Communicate to Play: Pragmatic Reasoning for Efficient Cross-Cultural Communication in Codenames
Isadora White, Sashrika Pandey, Michelle Pan
TL;DR
The paper tackles pragmatic miscommunication across cultures by extending Rational Speech Acts to Cross-Cultural Communication (RSA+C3). It builds Codenames Duet agents through contrastive embedding learning and LLM prompting, then models socio-cultural context and memory to infer interlocutor culture during live interaction. The work demonstrates that RSA+C3 improves collaboration and win rates when players differ in sociocultural background, supported by interactive evaluation on the Cultural Codes dataset and cross-cultural prompts.
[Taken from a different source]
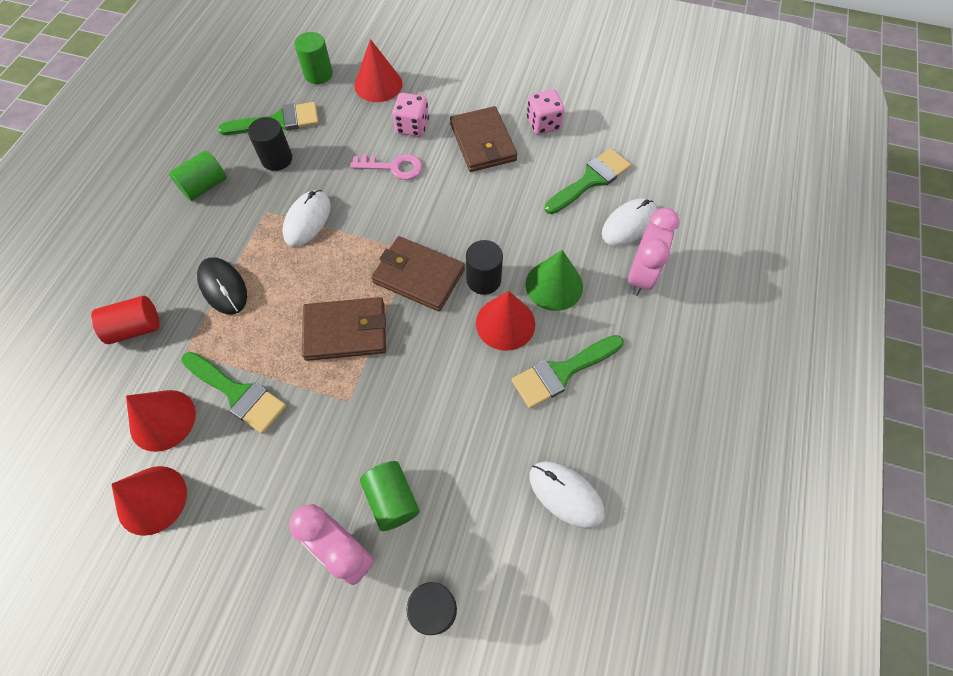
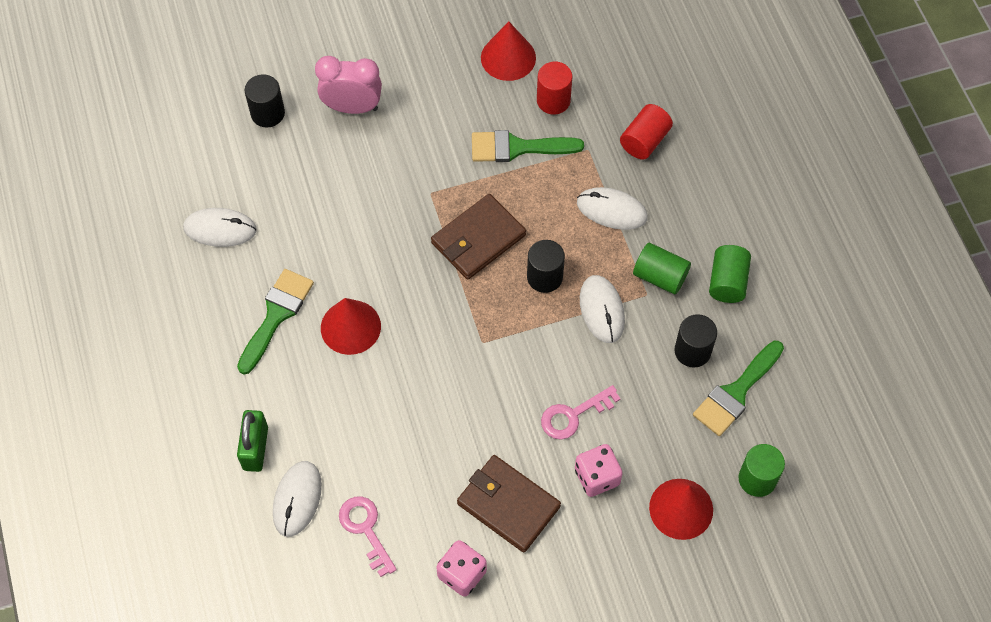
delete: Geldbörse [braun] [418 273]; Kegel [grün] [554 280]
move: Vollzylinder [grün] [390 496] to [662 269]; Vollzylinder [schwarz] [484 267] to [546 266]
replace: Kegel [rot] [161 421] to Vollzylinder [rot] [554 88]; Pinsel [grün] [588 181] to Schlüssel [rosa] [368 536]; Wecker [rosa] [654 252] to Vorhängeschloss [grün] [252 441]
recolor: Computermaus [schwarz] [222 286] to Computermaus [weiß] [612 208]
This approach offers a scalable, interaction-driven pathway to align cross-cultural communication in AI agents, with publicly available code and broader implications for culturally aware language and reasoning systems.
Abstract
Cultural differences in common ground may result in pragmatic failure and misunderstandings during communication. We develop our method Rational Speech Acts for Cross-Cultural Communication (RSA+C3) to resolve cross-cultural differences in common ground. To measure the success of our method, we study RSA+C3 in the collaborative referential game of Codenames Duet and show that our method successfully improves collaboration between simulated players of different cultures. Our contributions are threefold: (1) creating Codenames players using contrastive learning of an embedding space and LLM prompting that are aligned with human patterns of play, (2) studying culturally induced differences in common ground reflected in our trained models, and (3) demonstrating that our method RSA+C3 can ease cross-cultural communication in gameplay by inferring sociocultural context from interaction. Our code is publicly available at github.com/icwhite/codenames.